So, the other night, we took the kids to Friendly’s for dinner to celebrate Monkey Girl’s stellar report card.
It had absolutely nothing to do with the fact that I was exhausted and just didn’t want to cook.
Baby Monkey decided he didn’t feel well and didn’t want dessert (which is how I knew he meant it) so, since Real Man had met us there after work with his Jeep, I took Baby and Tiny home while RM stayed with the two big kids and stuffed them silly with ice cream.
As Baby and I were walking out into the parking lot, he missed the step off of the curb and fell flat on his face on the gravel.
I stopped, turned and said, “You okay?”
He lay there for a second and said, “I think I might be broken.”
I said, “If you were broken, you wouldn’t have to wonder. I think you’re okay buddy. Let’s get up and keep going.”
He stood up, brushed himself off, took my hand and kept walking.
All of this was witnessed by a family of five who were also leaving the restaurant at the same time.
The mother of this tribe looked at me as if I was the worst mother in the world.
She was honestly shooting daggers out of her eyes at me for not dropping Tiny, racing to Baby’s side and cooing to him.
I just looked at her and smiled.
And, as I did, her daughter, who was trying to climb into their van missed a step and fell on her knees.

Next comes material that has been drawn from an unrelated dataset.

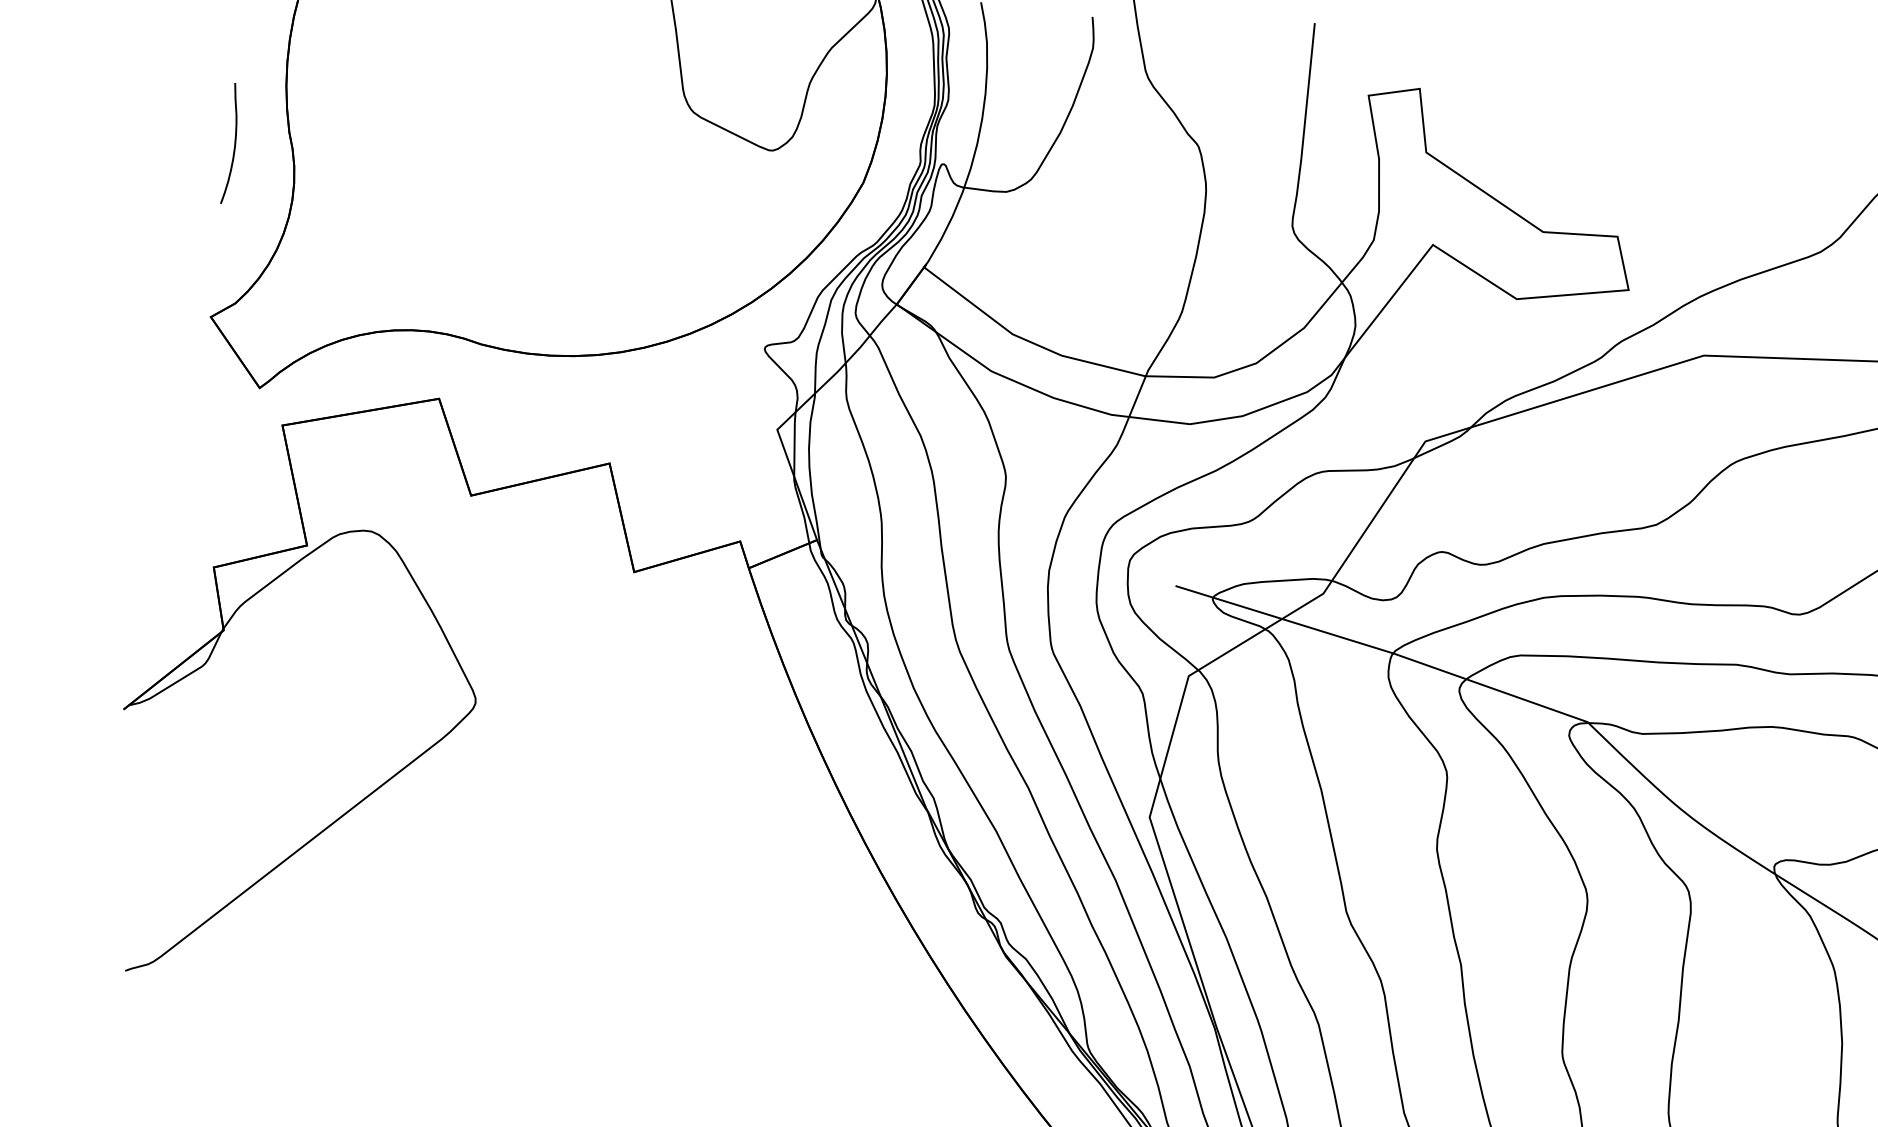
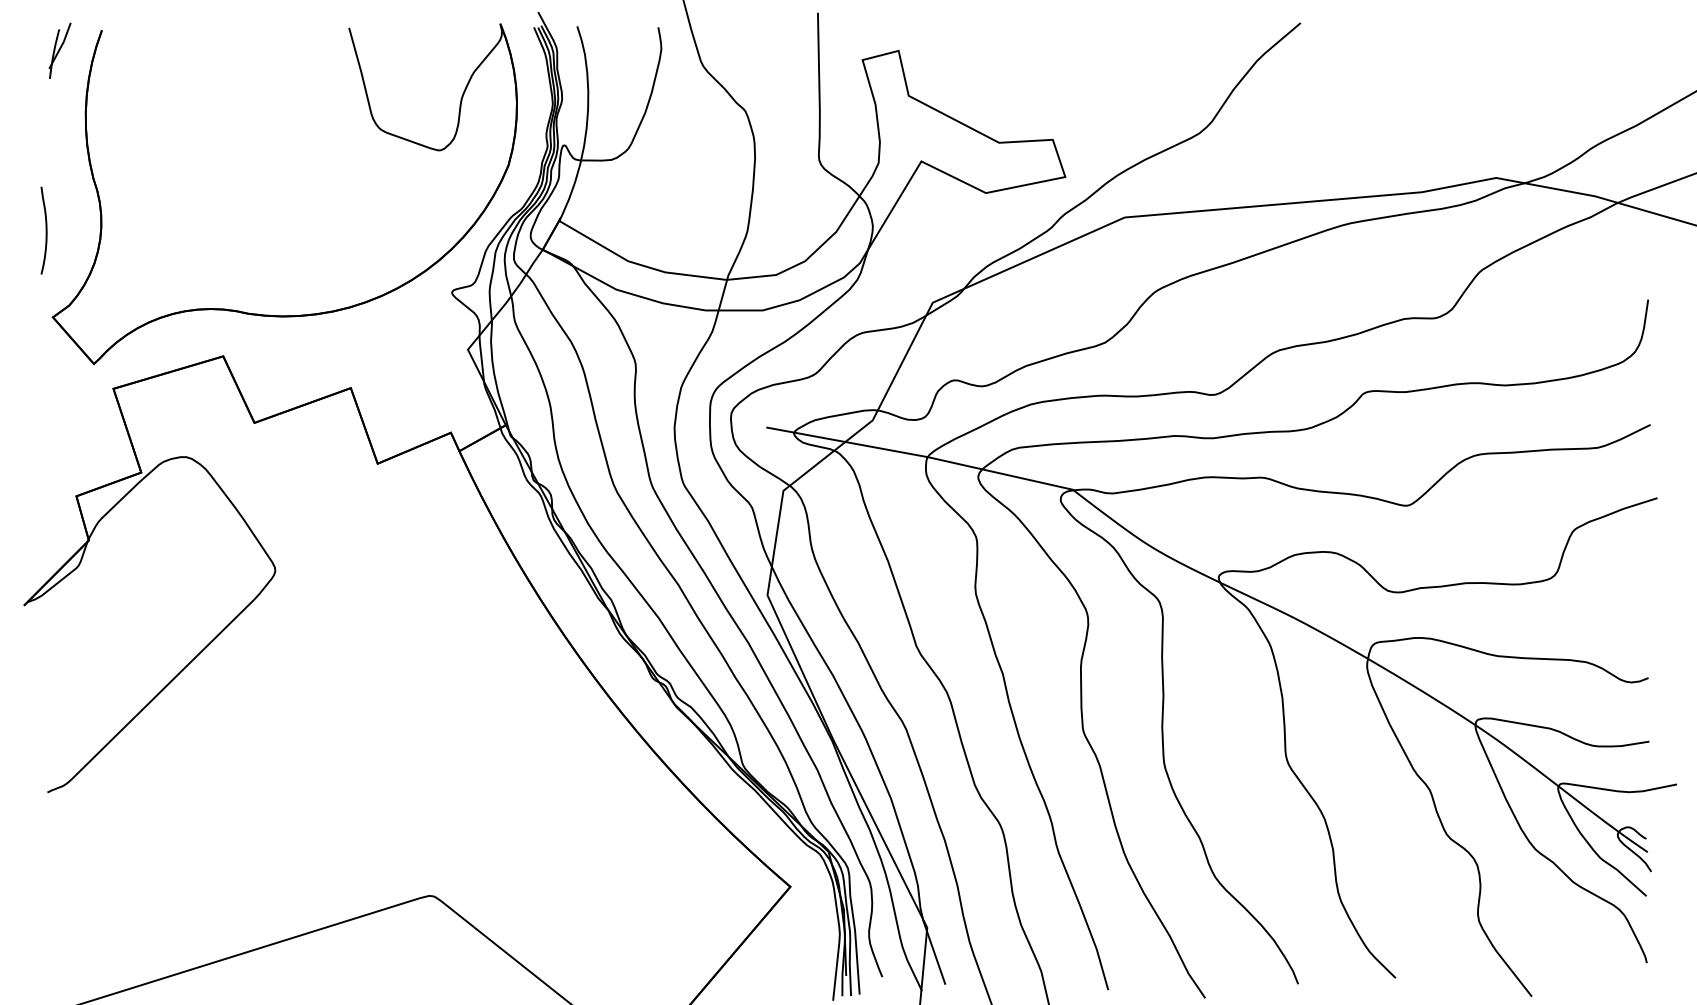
curve: (233, 143) -> (45, 230), moved

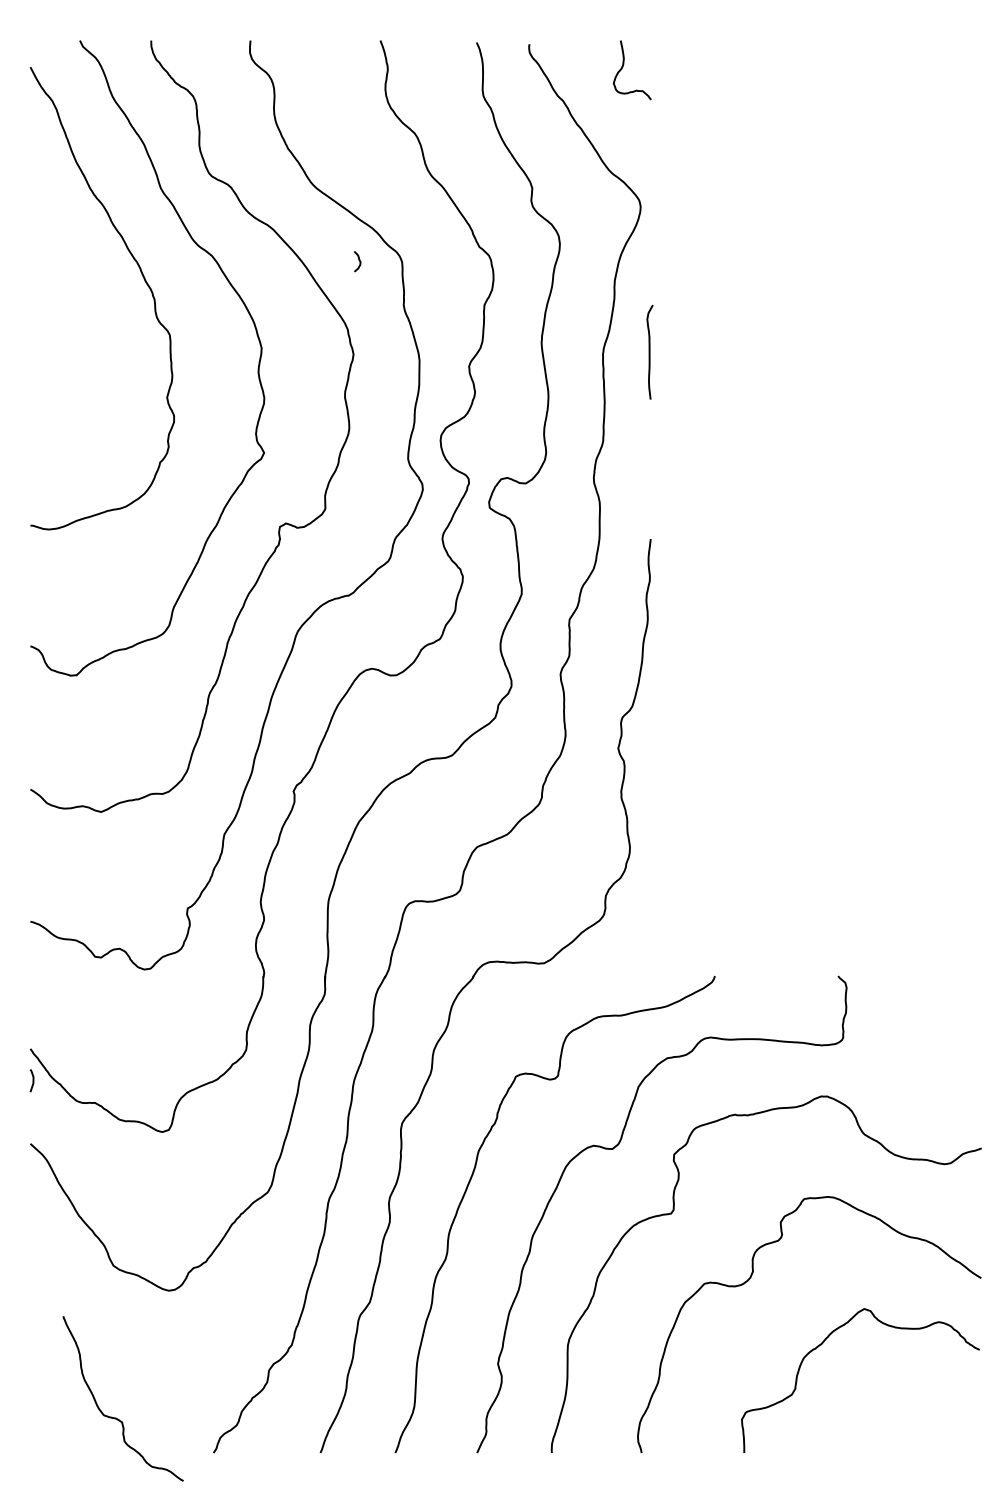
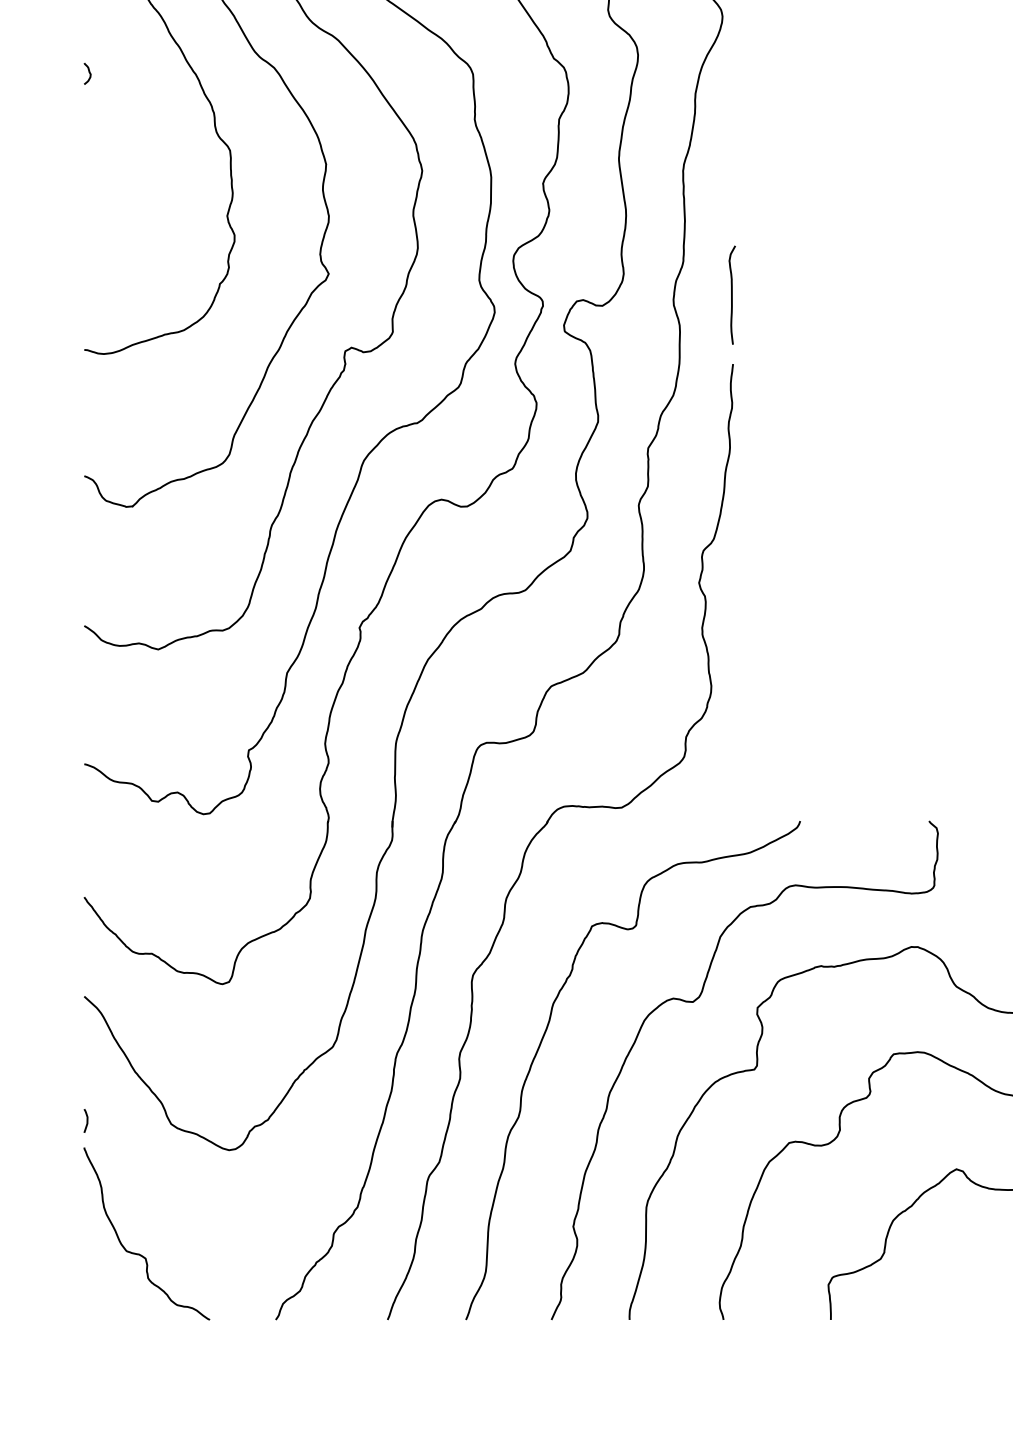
curve: (358, 260) -> (88, 72), moved
curve: (649, 351) -> (731, 294), moved
curve: (32, 1080) -> (86, 1120), moved
curve: (116, 1417) -> (139, 1253), moved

Softly. Gracefully. Quietly.
The mother screamed “Oh my goodness! Hannah! Are you okay? Did you hurt yourself? Oh, honey, come here! Hannah fell!”
As she yelled, she kept looking at me, as if to say “This is how you take care of a child, lady.”
Hannah was quiet for a second or two and then scrunched up her face and began to yell.
The kid was not hurt.
I promise you.
Yet, because her Mom made a major case out of it, Hannah made a major case out of it.
Trust me, when my kids are actually hurt, I’m the first one to cuddle, soothe, kiss away the boo-boo.
But kids fall and trip and slip and slide and 9 times out of 10…they are just fine.
So, teaching them the difference between a real emergency and a non-emergency is something that I’ve always thought was important.
If everything is treated like a big deal, how do you ever really know when something happens that IS a big deal?
So, as Hannah is wailing and her parents are both, now, trying to clip her into her car seat, Mom and I met eyes once again.
It took everything I had not to glance down at my non-crying child who fell WAY harder than her child did and then glance at her with the look, but I don’t play that way, so imagine my surprise when I realized she was giving ME the look.
I guess she does play that way.
The nerve.
Then I figured, she can give me the look all she wants. Her hysterics mean that she’s gotta drive home with a screaming kid in the back seat. My calm means I got to drive home with a delightful boy who asked a million questions about nothing at all.
I win.
Not that it’s a competition or anything.